According to Drake, it’s unlikely the city would be able to find a better deal than its current water supply agreement with Hillsboro.

“There are a lot of unknowns and a very long-range look,” explained Drake. “We have no water rights and nothing firm.”

The latest five-year water contract with Hillsboro expires at the end of 2013, but Drake does not see any reason why the deal would not be carried forward.

“It’s safe to say it will be renewed,” Drake said. “We’ve had a good relationship, and it’s high quality water.”

According to Kevin Hanway, water director for Hillsboro’s Water Department, the city’s primary source of water is the Tualatin River.

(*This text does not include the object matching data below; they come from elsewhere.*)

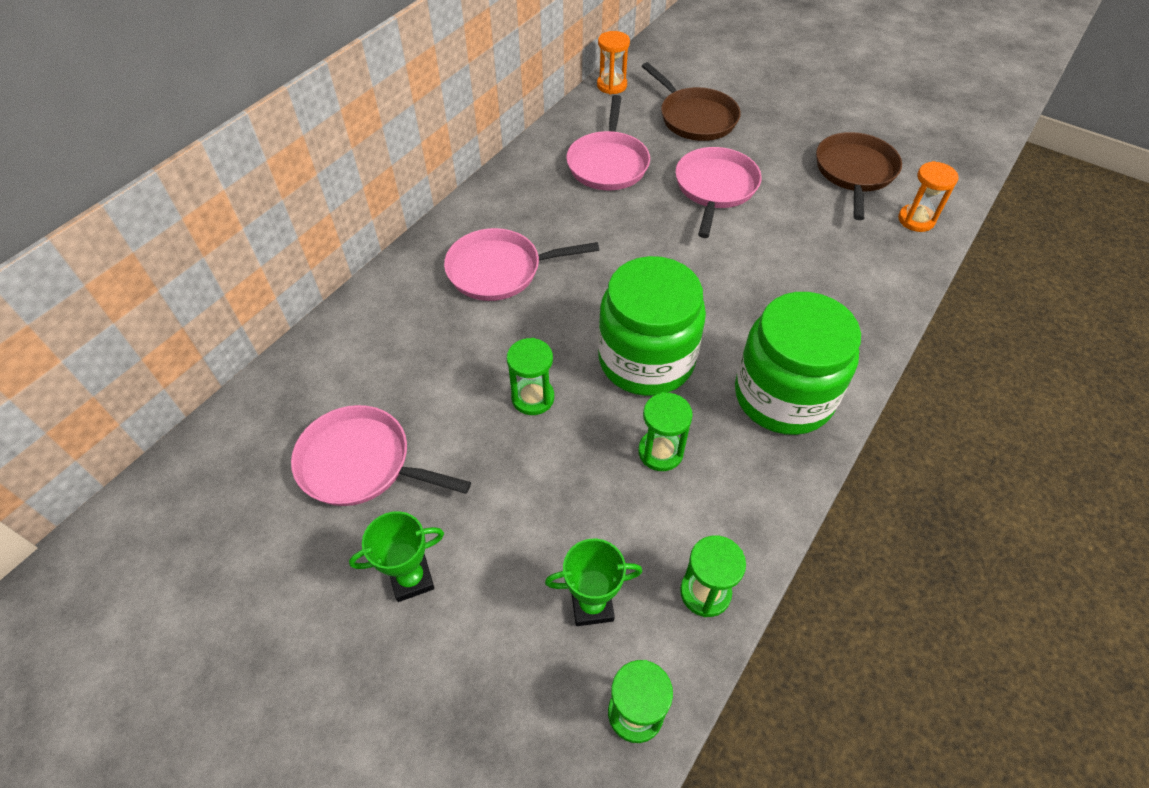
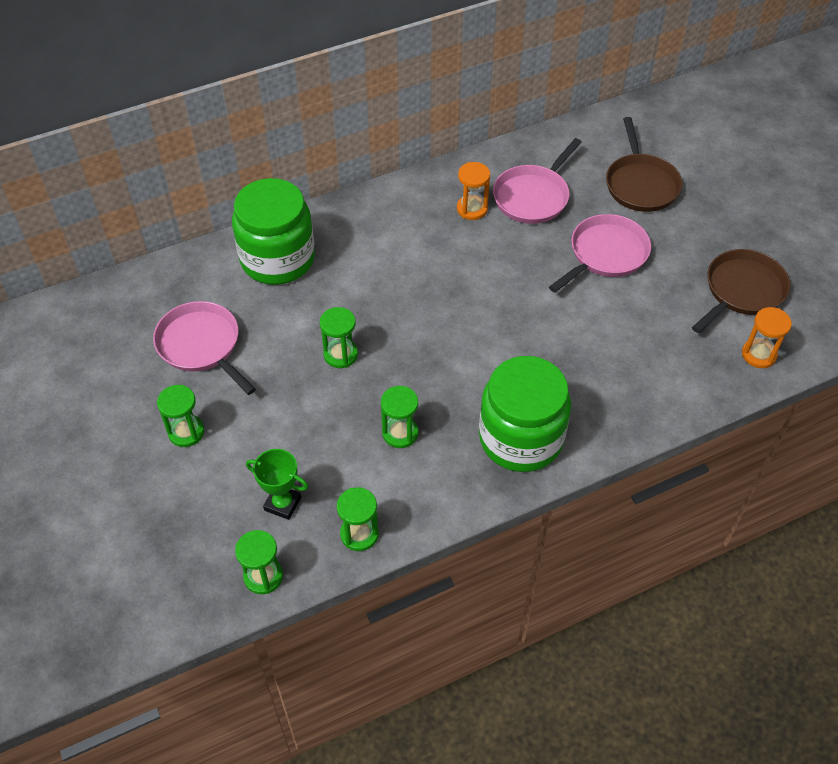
camera: 30 degrees right, 0 degrees up
(411, 579) = (186, 432): green trophy -> green hourglass
(499, 270) = (383, 250): pink pan -> none
(611, 85) = (591, 126): orange hourglass -> orange hourglass (472, 209)
(646, 360) = (440, 365): green jar -> green jar (277, 259)

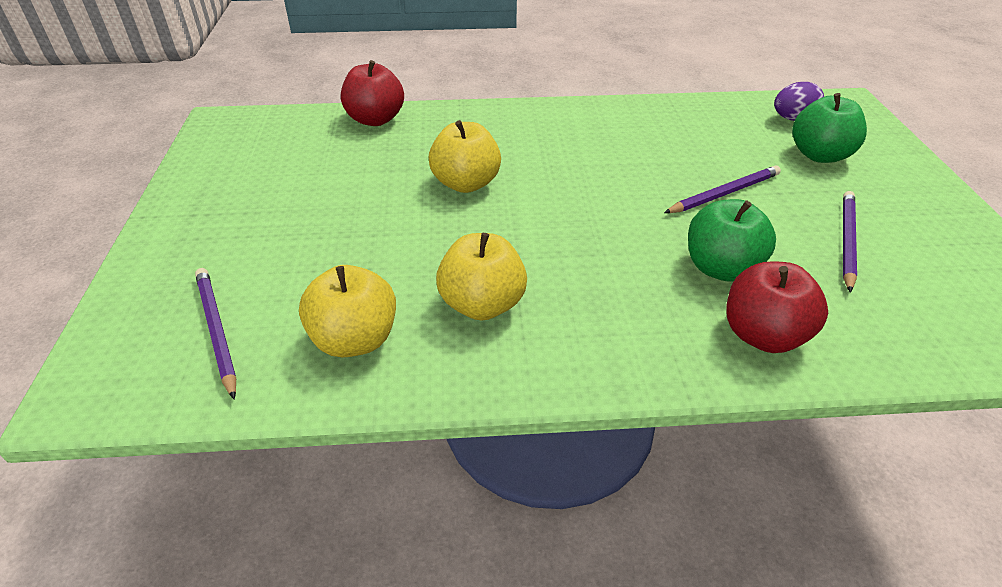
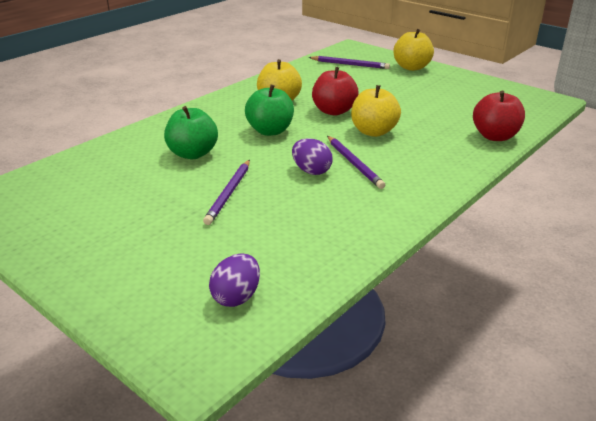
camera: 135 degrees right, 10 degrees down
(355, 340) = (304, 79): yellow apple -> yellow apple (411, 67)
(609, 175) = (311, 171): none -> purple egg
(763, 335) = (151, 138): red apple -> red apple (334, 111)
(819, 155) = (184, 262): green apple -> green apple (270, 131)
(846, 241) = (129, 199): purple pencil -> purple pencil (354, 163)

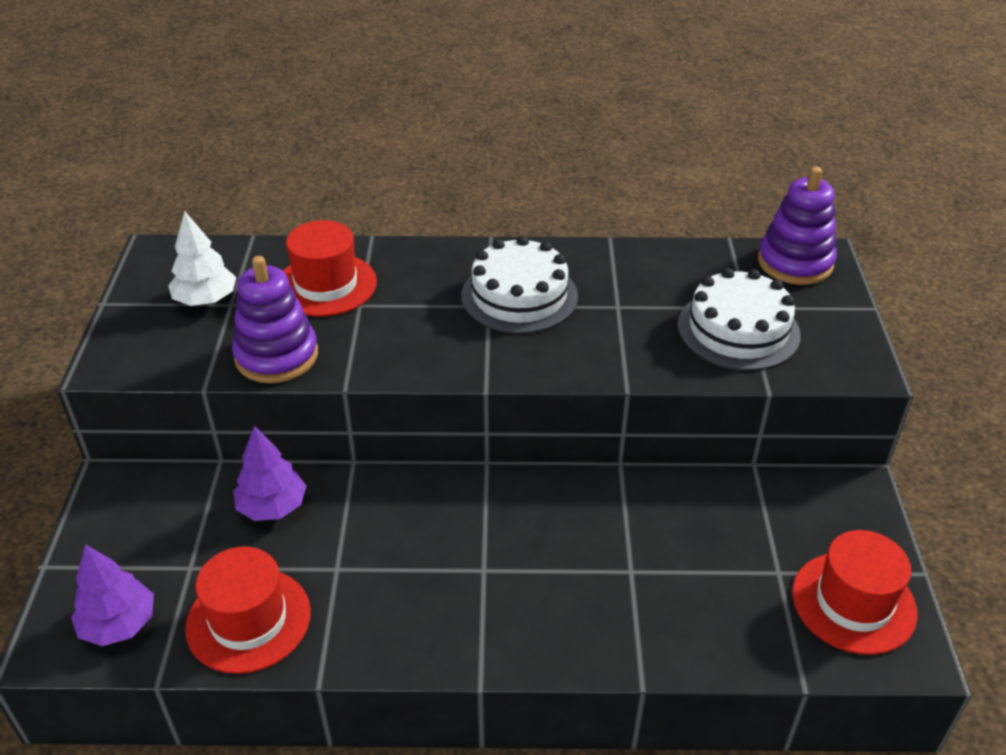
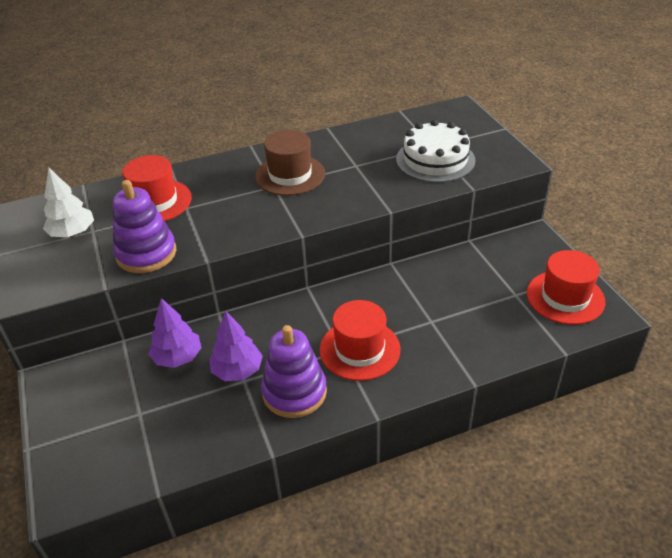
camera: 20 degrees left, 0 degrees up
(119, 624) = (108, 467): purple tree -> purple tree (237, 371)
(248, 620) = (201, 432): red hat -> red hat (360, 349)
(519, 296) = (290, 175): white cake -> brown hat
(795, 263) = (446, 115): purple stacking toy -> purple stacking toy (294, 392)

“We take water from that year-round, and from Hagg Lake in the summer,” Hanway said.

Just this month, the City of Hillsboro announced that it will eventually take water from the Willamette River.

“The Willamette River has been identified as our preferred source for expanding,” Hanway said. “The current plan is to come online (with Willamette River water) in 2026.”

Drake pointed out that with a growing population, water is likely to become an increasingly troublesome issue for Hillsboro and Cornelius.

“It’s not easy finding water sources as we get thirsty and populate more,” Drake said.

Hanway pointed out that added storage capacity is a requirement of the water contract Cornelius has with the city of Hillsboro.

“We are a member of the Joint Water Commission, which sets policies all members are required to follow,” Hanway explained. “It’s a requirement of all partners that we have a certain amount of water storage. It’s a good goal and a good part of water system planning, but there is no deadline for Cornelius to do so.”

The Joint Water Commission recommends that water systems have enough storage to get through three average days’ demand on the system.

The commission encompasses Hillsboro, Forest Grove, Beaverton and the Tualatin Valley Water District, which serves the unincorporated area between Hillsboro and Beaverton, including Aloha and Bethany. Cornelius is not a member of the Joint Water Commission because its supply comes by way of its contract with Hillsboro.

Hanway added that the water contract is considered sacred.

“The contract is a mutual agreement,” Hanway explained. “They (Cornelius) agree to buy water from Hillsboro, and Hillsboro promises to meet their needs. That’s a very serious commitment. We include Cornelius’ demand in our water supply planning, and make sure their water supply needs will be met long into the future.”

Even with all the growth Hillsboro is projecting and the needs of Cornelius, Hanway said he is optimistic there will be no shortages in the foreseeable future.

“Current sources of supply are projected to be adequate to get us through the next 10 to 12 years,” said Hanway.